Titus Andronicus -- The Monitor

March 9, 2010  |  1:09pm

I have a friend who is convinced that rebellious youth, as a cultural demographic group, didn’t really exist until the rise of relatively contemporary media such as film and television. And rock ‘n roll, of course. We can’t forget rock ‘n roll. According to this theory, kids were by and large docile, compliant creatures until they reached adulthood, at which point they assumed their rightful place as productive members of society. It all went to hell in the fifties and sixties. Then, under the influence of the powerful and pernicious media, kids were conditioned to believe that their elders were malevolent beings whose primary goal was to tame their nascent individualism and squeeze the life out of them. The only recourse, if you were a kid, was rebellion, escape, the desperate but noble pursuit of freedom. Hence free sex, Woodstock, drug abuse, Marilyn Manson, Columbine, etc. It’s been a steep downhill descent.

He may be crazy. But he certainly wouldn’t like New Jersey punks Titus Andronicus or their latest album The Monitor. This is “Born to Run” and “God Save the Queen” more than thirty years down the line, and if it’s steeped in the knowledge that there may not be anywhere to run, and that “no future” may be more true than ever, it’s nevertheless one continuous, noisy, contentious argument for the necessity of youthful rebellion. Or, as lead singer/songwriter Patrick Stickles sings, multiple times on multiple songs throughout this very long album, “The enemy is everywhere.” Be ever vigilant, wary youth.

There’s an ostensible American Civil War thread running through the mess. Good luck trying to follow it. The album title refers to the Yankee ironclad ship that defeated the Confederate behemoth The Merrimack in the Battle of Hampton Roads, which also happens to be the title of the epic punk closer on the album. There are songs called “A More Perfect Union” and “Four Score and Seven,” titles that reference Lincoln’s Gettysburg Address. In between we get spoken-word pieces quoting Abraham Lincoln and Walt Whitman. All well and good, and even consistent with the theme. But then we get a song called “Richard II,” who was, if my memory serves, hunching around Merrye Old England almost 500 years before the first shot was fired at Fort Sumter. Then we have a song that namechecks Bruce Springsteen. And another one called “Theme from Cheers,” as in the TV sitcom, not what the brave men in blue and grey might have said to one another as they hoisted their tankards on the night before battle.
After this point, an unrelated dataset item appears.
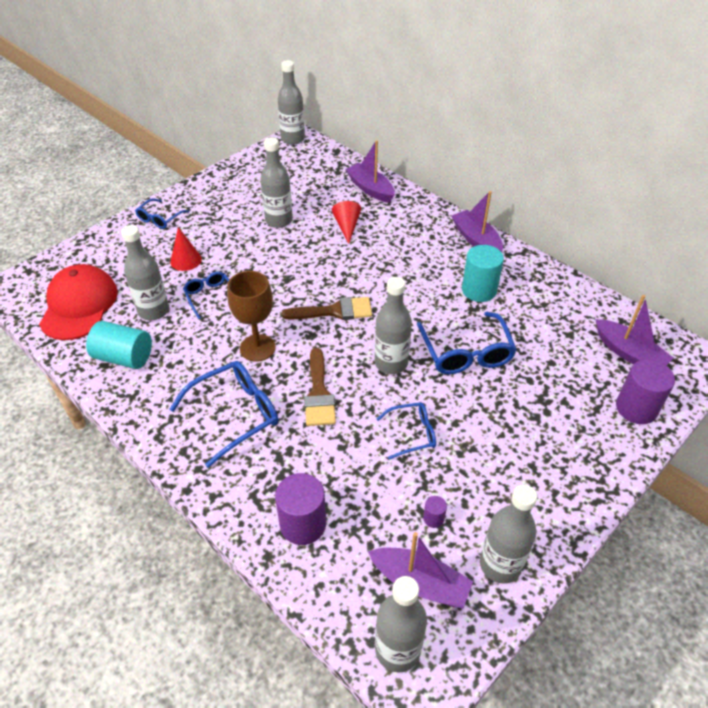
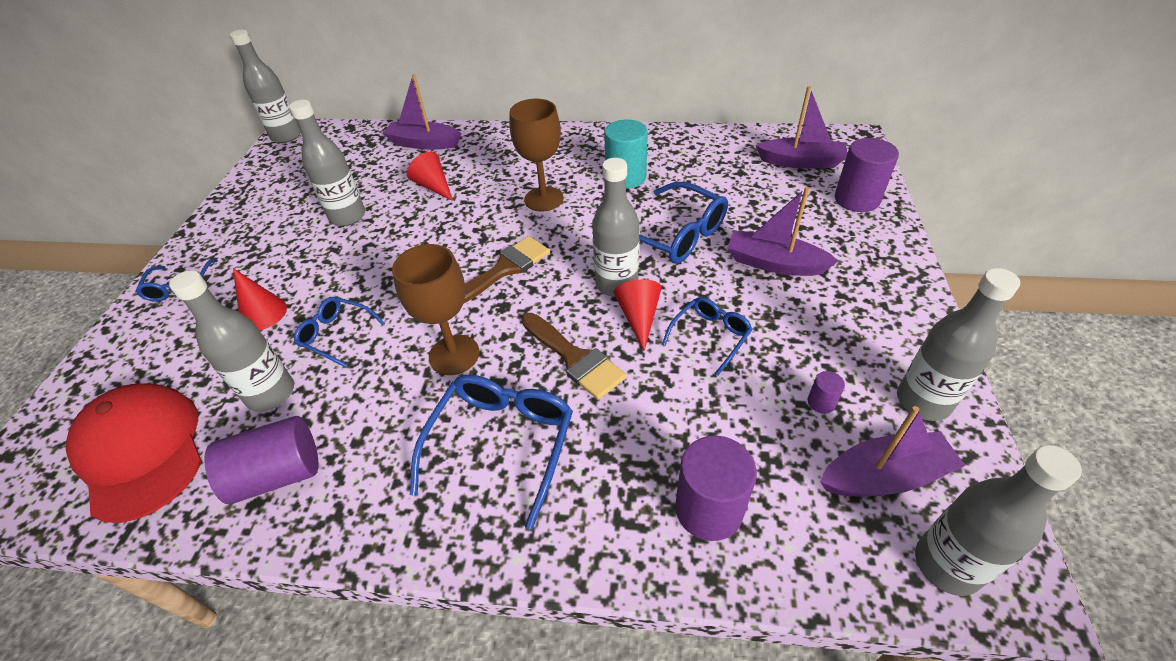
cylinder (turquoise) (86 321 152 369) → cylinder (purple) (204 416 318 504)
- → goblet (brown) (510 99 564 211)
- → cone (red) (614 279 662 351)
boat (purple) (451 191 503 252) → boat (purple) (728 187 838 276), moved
In other words, as concept albums go, this one is shot to hell even without the many references to warfare. It doesn’t really matter. Stickles is pissed off about everything - his lousy life, the poisonous state of New Jersey, the broken promises of his elders, the American Dream that has degenerated into the American nightmare - and he howls his debauched tales in much the same manner as Paul Westerburg and Joe Strummer did, elderly rebels before him. His band sounds well lubricated, loud, sloppy, and defiant, and these songs - most of which stretch beyond the seven minute mark, and one of which extends beyond the fourteen minute mark - set out to be nothing less than the definitive Anthems of Disaffected Youth. To say that they are overblown and indulgent largely misses the point. Of course they’re overblown and indulgent. But they pack a wallop, both lyrically and sonically, and they seethe with righteous indignation:

This is a war we can't win
After 10,000 years, it's still us against them
And my heroes have always died at the end
So who's going to account for these sins?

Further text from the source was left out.